Quick answer
If you're listing your own brand on amazon.co.uk, Amazon requires either a GS1-issued GTIN (UPC or EAN code, costing £119+/year for a single barcode subscription) or a GTIN exemption (free, granted by Amazon for brand-owned products that don't have a manufacturer barcode). Resellers selling existing branded products use the manufacturer's GTIN — no GS1 fee, no exemption needed. Most UK private-label and bundle sellers should apply for a GTIN exemption first; only buy a GS1 subscription if exempt is denied or you're scaling to 10+ SKUs and want bulk-economic GTINs.
What GS1 and GTIN actually mean
GTIN = Global Trade Item Number. The umbrella term for any product barcode standard (UPC-A in the US, EAN-13 in Europe, ISBN for books, etc.). Amazon requires every product listing to have a unique identifier — that's a GTIN.
GS1 = the global organisation that issues legitimate, unique GTIN ranges. GS1 UK is the UK division. They sell GTINs as annual subscriptions.
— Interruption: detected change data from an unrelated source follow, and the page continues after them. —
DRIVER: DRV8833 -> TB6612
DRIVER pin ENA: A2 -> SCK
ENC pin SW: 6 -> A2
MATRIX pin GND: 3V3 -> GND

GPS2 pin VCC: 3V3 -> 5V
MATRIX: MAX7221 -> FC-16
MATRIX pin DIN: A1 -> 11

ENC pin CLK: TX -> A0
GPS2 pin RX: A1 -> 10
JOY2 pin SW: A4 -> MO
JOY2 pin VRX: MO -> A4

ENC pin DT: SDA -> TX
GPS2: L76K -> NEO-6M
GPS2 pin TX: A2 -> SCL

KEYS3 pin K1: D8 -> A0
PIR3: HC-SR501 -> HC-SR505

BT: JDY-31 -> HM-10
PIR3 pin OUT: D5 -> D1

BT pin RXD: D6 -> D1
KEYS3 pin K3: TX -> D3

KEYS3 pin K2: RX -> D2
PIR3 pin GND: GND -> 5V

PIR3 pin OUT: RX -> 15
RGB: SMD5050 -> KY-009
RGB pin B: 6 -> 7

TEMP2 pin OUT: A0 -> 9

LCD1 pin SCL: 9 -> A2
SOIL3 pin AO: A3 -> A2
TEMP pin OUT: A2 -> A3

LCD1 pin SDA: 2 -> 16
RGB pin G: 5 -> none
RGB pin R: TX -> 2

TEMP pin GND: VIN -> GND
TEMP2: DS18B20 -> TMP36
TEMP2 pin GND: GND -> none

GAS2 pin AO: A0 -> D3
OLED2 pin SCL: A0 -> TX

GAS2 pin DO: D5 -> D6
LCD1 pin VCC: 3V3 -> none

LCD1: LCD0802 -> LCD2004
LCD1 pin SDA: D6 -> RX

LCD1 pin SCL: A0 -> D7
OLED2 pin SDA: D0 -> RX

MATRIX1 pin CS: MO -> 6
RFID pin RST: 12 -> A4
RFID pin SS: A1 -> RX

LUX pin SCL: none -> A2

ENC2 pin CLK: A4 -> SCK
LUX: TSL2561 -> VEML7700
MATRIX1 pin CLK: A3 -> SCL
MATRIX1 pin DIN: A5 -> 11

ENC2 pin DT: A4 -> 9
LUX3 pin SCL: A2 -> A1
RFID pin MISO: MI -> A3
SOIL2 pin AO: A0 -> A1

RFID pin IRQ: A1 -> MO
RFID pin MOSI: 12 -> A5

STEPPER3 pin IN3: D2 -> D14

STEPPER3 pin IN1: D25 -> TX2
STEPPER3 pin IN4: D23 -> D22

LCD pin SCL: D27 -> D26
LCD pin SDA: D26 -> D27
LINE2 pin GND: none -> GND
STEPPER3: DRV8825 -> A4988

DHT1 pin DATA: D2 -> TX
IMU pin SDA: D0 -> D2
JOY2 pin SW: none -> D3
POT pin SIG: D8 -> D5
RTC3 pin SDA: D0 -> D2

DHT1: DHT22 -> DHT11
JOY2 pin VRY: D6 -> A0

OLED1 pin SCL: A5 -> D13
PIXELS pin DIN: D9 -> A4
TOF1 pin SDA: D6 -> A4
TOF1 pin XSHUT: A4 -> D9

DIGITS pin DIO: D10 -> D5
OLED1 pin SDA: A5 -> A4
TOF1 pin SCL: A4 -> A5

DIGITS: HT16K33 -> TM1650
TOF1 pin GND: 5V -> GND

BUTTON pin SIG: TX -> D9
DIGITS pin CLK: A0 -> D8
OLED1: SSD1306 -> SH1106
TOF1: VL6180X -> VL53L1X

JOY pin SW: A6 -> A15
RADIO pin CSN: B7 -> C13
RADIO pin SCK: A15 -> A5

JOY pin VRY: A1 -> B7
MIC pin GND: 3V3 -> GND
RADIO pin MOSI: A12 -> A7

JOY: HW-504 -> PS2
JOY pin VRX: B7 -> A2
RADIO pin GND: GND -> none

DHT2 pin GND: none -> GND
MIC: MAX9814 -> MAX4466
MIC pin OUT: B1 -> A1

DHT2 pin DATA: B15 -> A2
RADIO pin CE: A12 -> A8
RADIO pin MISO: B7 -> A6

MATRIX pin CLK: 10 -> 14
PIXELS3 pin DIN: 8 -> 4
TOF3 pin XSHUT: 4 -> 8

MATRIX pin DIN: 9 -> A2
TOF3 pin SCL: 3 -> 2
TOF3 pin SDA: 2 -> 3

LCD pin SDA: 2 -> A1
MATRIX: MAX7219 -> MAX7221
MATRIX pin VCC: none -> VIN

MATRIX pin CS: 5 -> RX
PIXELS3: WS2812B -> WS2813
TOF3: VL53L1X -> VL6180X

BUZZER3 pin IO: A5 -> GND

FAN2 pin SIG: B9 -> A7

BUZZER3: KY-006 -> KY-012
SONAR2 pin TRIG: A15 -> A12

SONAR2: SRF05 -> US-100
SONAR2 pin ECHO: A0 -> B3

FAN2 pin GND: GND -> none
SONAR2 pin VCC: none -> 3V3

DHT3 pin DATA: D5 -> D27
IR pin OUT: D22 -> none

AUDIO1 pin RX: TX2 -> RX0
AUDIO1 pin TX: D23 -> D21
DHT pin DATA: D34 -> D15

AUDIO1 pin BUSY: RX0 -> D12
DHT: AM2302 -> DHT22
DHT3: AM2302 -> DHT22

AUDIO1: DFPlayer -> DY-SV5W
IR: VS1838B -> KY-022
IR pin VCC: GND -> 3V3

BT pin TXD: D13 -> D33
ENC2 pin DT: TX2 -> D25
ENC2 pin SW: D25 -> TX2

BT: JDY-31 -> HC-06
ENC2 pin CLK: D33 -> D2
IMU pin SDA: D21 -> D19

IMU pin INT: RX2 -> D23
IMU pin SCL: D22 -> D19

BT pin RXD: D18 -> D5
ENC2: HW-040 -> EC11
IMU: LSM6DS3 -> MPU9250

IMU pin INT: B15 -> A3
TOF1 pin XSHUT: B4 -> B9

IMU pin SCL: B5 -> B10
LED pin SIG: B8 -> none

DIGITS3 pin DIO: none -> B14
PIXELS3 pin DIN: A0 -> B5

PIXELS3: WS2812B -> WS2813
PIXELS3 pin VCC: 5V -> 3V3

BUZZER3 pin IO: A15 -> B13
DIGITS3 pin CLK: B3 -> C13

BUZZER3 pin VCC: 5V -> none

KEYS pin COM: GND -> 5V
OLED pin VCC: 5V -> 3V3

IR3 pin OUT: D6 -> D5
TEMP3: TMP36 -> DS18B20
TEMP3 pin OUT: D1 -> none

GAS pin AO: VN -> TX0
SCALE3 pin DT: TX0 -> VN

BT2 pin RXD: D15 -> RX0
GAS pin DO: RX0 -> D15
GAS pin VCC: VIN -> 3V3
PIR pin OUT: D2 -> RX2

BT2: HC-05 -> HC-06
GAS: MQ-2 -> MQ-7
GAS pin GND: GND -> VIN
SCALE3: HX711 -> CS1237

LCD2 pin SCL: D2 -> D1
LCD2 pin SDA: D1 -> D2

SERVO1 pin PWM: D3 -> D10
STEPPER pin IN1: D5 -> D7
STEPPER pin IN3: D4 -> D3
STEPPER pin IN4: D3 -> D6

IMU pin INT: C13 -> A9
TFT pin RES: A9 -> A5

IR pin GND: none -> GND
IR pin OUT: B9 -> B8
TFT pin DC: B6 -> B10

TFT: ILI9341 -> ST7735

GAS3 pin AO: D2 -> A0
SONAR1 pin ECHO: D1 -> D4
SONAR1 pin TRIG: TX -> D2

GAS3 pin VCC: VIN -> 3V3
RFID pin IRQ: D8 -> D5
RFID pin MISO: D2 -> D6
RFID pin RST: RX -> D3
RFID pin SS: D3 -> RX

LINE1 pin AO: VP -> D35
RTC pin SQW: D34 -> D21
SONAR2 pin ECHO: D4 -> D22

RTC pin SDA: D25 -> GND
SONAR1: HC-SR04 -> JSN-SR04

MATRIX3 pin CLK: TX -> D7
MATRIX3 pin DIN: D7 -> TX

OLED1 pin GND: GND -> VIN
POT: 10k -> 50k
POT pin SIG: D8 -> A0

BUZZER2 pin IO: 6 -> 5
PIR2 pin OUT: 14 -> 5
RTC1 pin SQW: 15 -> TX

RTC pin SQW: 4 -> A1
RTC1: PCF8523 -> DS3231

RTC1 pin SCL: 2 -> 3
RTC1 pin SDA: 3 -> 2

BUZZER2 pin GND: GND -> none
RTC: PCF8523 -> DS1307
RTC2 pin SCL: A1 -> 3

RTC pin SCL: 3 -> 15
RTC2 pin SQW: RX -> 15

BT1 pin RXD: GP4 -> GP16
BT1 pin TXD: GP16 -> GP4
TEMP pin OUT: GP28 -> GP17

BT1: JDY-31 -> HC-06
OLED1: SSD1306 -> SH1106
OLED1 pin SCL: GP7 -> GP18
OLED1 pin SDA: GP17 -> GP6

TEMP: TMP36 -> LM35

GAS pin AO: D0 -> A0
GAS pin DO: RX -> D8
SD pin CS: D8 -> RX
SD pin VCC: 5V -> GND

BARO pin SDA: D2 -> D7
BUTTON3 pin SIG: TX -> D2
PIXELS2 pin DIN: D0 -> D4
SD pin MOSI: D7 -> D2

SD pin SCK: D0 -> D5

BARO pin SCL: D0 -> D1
Marketplace problem (pre-2017): cheap third-party GTIN sellers issued recycled/non-licenced barcodes. Amazon couldn't verify legitimacy. They cracked down by requiring all GTINs to be GS1-issued (verifiable in GS1's database) or covered by an exemption.
When you need a GS1 GTIN
You need a GS1-issued GTIN if:
- You're creating a new branded product on Amazon (private label, OEM, or your own bundle).
- The product has no existing manufacturer barcode.
- You haven't been granted a GTIN exemption.
- Amazon flags your existing GTIN as non-licenced (rare but happens to long-time sellers caught in cleanup sweeps).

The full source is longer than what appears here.